Alzheimer’s disease is associated with an undersupply of acetylcholine. Nicotine is an agonist that acts like acetylcholine.

Dopamine

Involved in movement, motivation, and emotion, Dopamine produces feelings of pleasure when released by the brain’s reward system, and it’s also involved in learning.

Schizophrenia is linked to increases in dopamine, whereas Parkinson’s disease is linked to reductions in dopamine (and dopamine agonists may be used to treat it).

Endorphins

Released in response to behaviors such as vigorous exercise, orgasm, and eating spicy foods.

Endorphins are natural pain relievers. They are related to the compounds found in drugs such as opium, morphine, and heroin. The release of endorphins creates the runner’s high that is experienced after intense physical exertion.

GABA (gamma- aminobutyric acid)

The major inhibitory neurotransmitter in the brain.

A lack of GABA can lead to involuntary motor actions, including tremors and seizures. Alcohol stimulates the release of GABA, which inhibits the nervous system and makes us feel drunk. Low levels of GABA can produce anxiety, and GABA agonists (tranquilizers) are used to reduce anxiety.

Glutamate

The most common neurotransmitter, it’s released in more than 90% of the brain’s synapses. Glutamate is found in the food additive MSG (monosodium glutamate).

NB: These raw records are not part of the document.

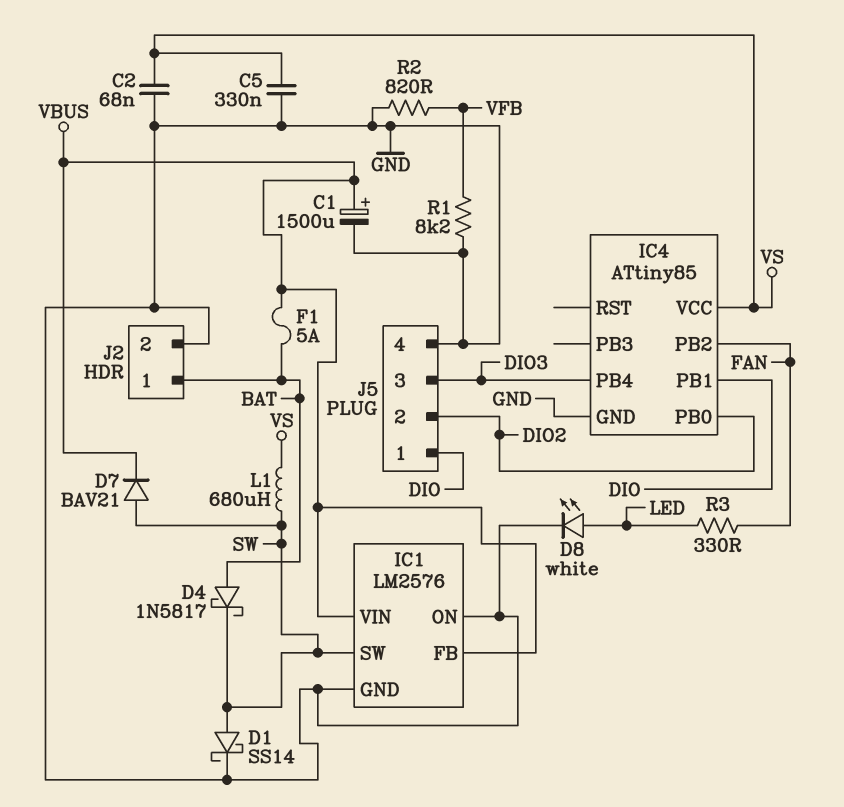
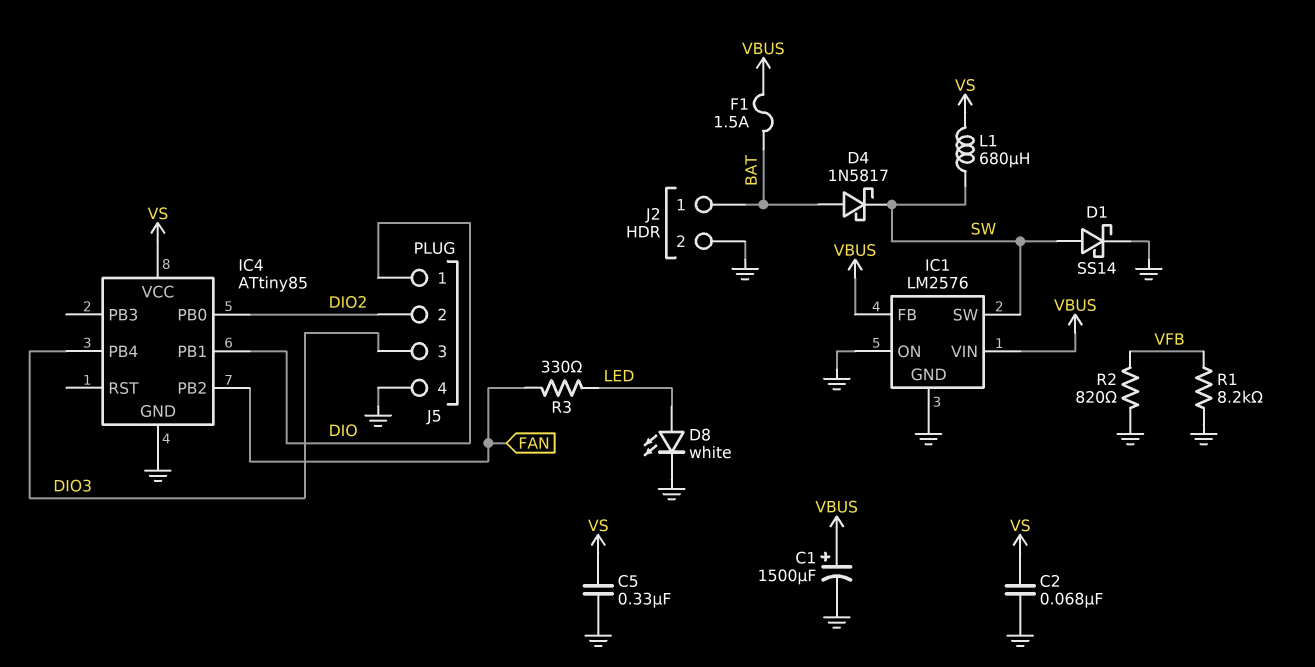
D7: diode BAV21 (A SW, K VBUS) -> none
F1: 5A (BAT, VBUS) -> 1.5A (BAT, VBUS)

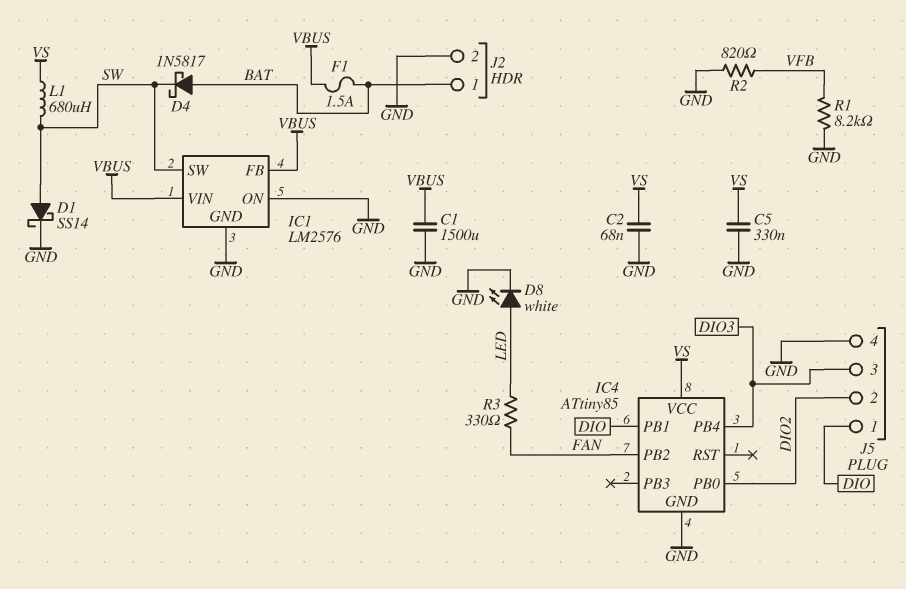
C1: 1500uF (plus VBUS, minus GND) -> 1500uF (GND, VBUS)

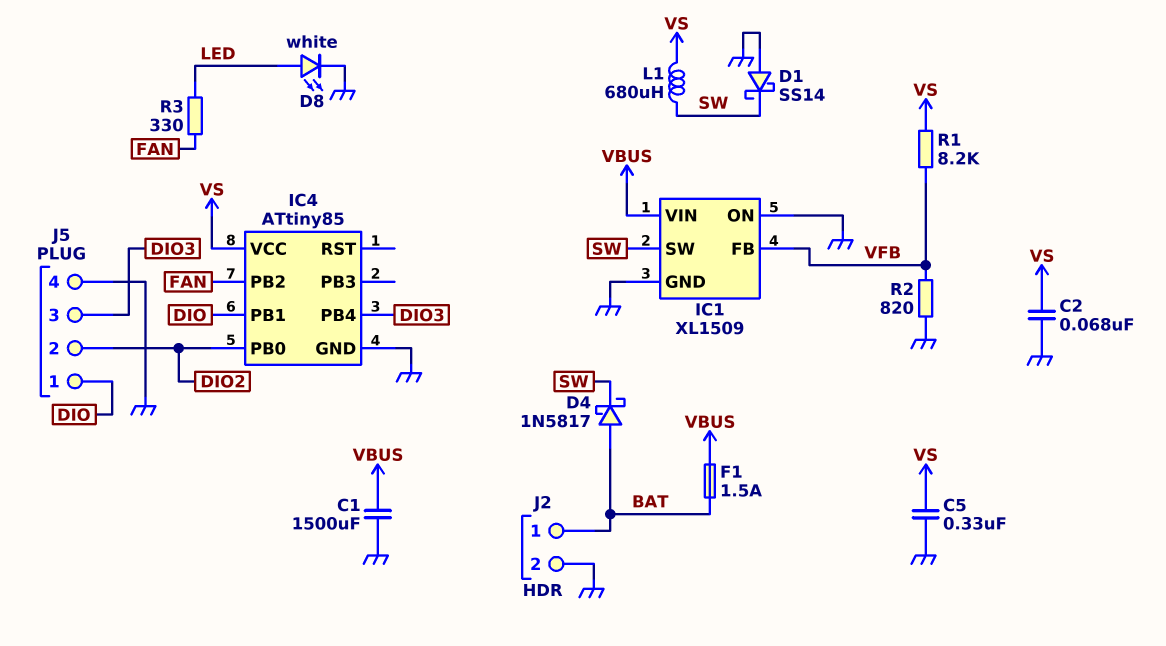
D1: schottky SS14 (A SW, K GND) -> schottky SS14 (A GND, K SW)
IC1: LM2576 -> XL1509
IC1 pin FB: VBUS -> VFB
R1: 8.2k (GND, VFB) -> 8.2k (VFB, VS)

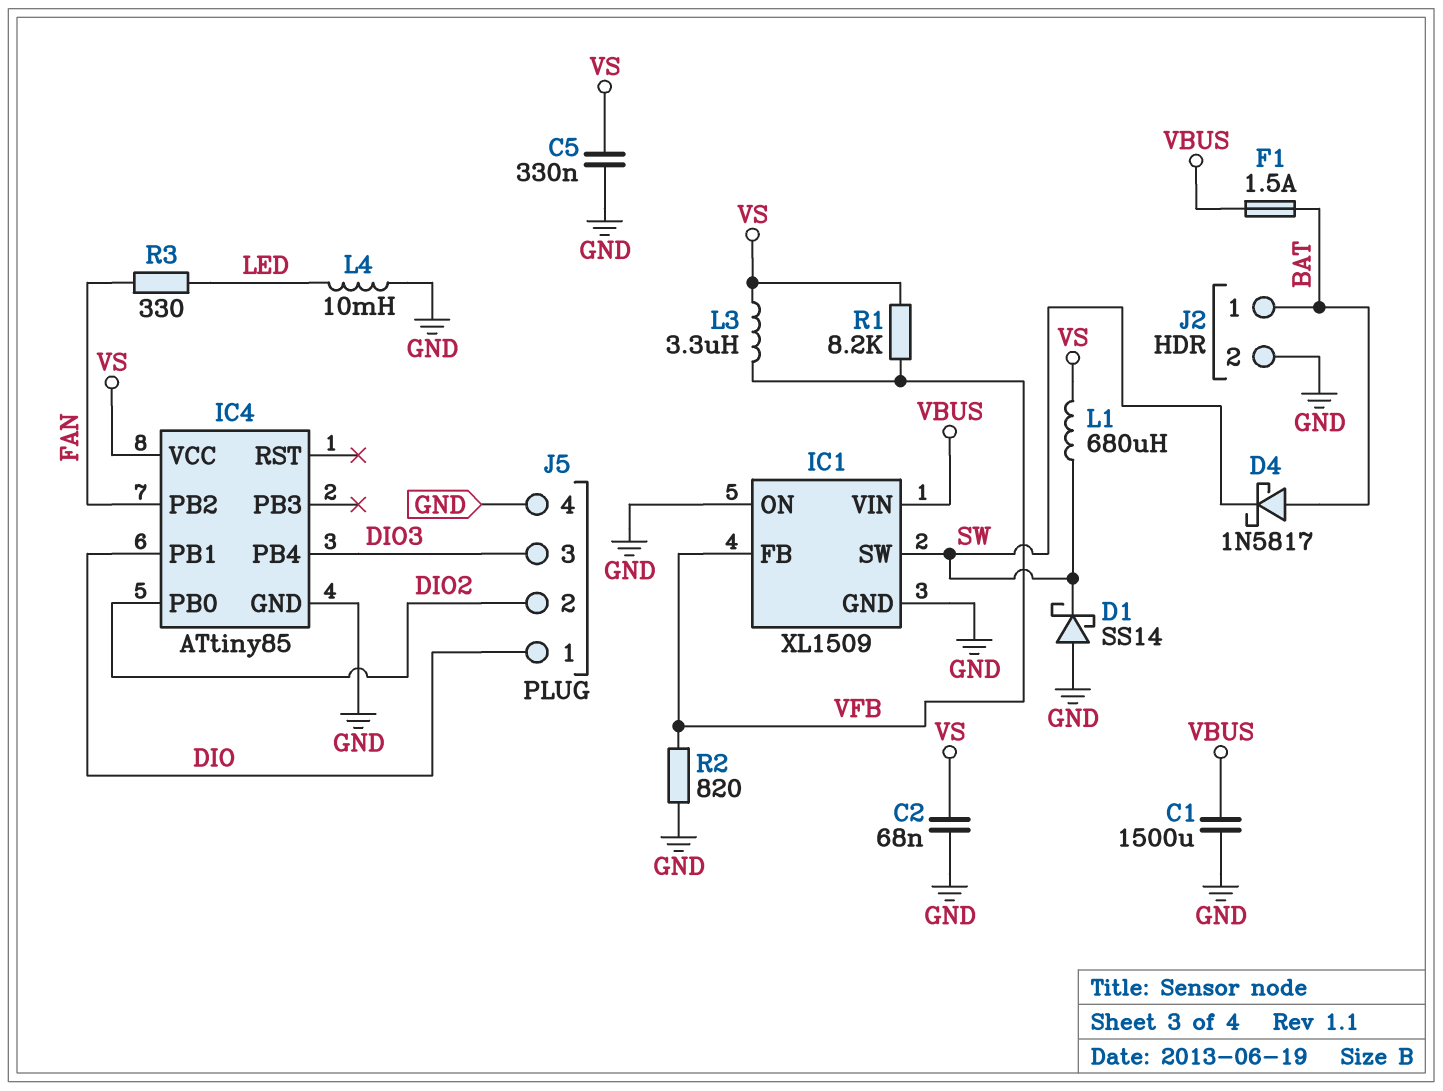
D8: LED white (A LED, K GND) -> none
L3: none -> 3.3uH (VFB, VS)
L4: none -> 10mH (GND, LED)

Excess glutamate can cause overstimulation, migraines and seizures.

Serotonin

Involved in many functions, including mood, appetite, sleep, and aggression.

Low levels of serotonin are associated with depression, and some drugs designed to treat depression (known as selective serotonin reuptake inhibitors, or SSRIs) serve to prevent their reuptake.

 

KEY TAKEAWAYS

  • The central nervous system (CNS) is the collection of neurons that make up the brain and the spinal cord.
  • The peripheral nervous system (PNS) is the collection of neurons that link the CNS to our skin, muscles, and glands.
  • Neurons are specialized cells, found in the nervous system, which transmit information. Neurons contain a dendrite, a soma, and an axon.
  • Some axons are covered with a fatty substance known as the myelin sheath, which surrounds the axon, acting as an insulator and allowing faster transmission of the electrical signal
  • The dendrite is a treelike extension that receives information from other neurons and transmits electrical stimulation to the soma.
  • The axon is an elongated fiber that transfers information from the soma to the terminal buttons.
  • Neurotransmitters relay information chemically from the terminal buttons and across the synapses to the receiving dendrites using a type of lock and key system.
  • The many different neurotransmitters work together to influence cognition, memory, and behavior.
  • Agonists are drugs that mimic the actions of neurotransmitters, whereas antagonists are drugs that block the action of neurotransmitters.

EXERCISES AND CRITICAL THINKING

  1. Draw a picture of a neuron and label its main parts.
  2. Imagine an action that you engage in every day and explain how neurons and neurotransmitters might work together to help you engage in that action.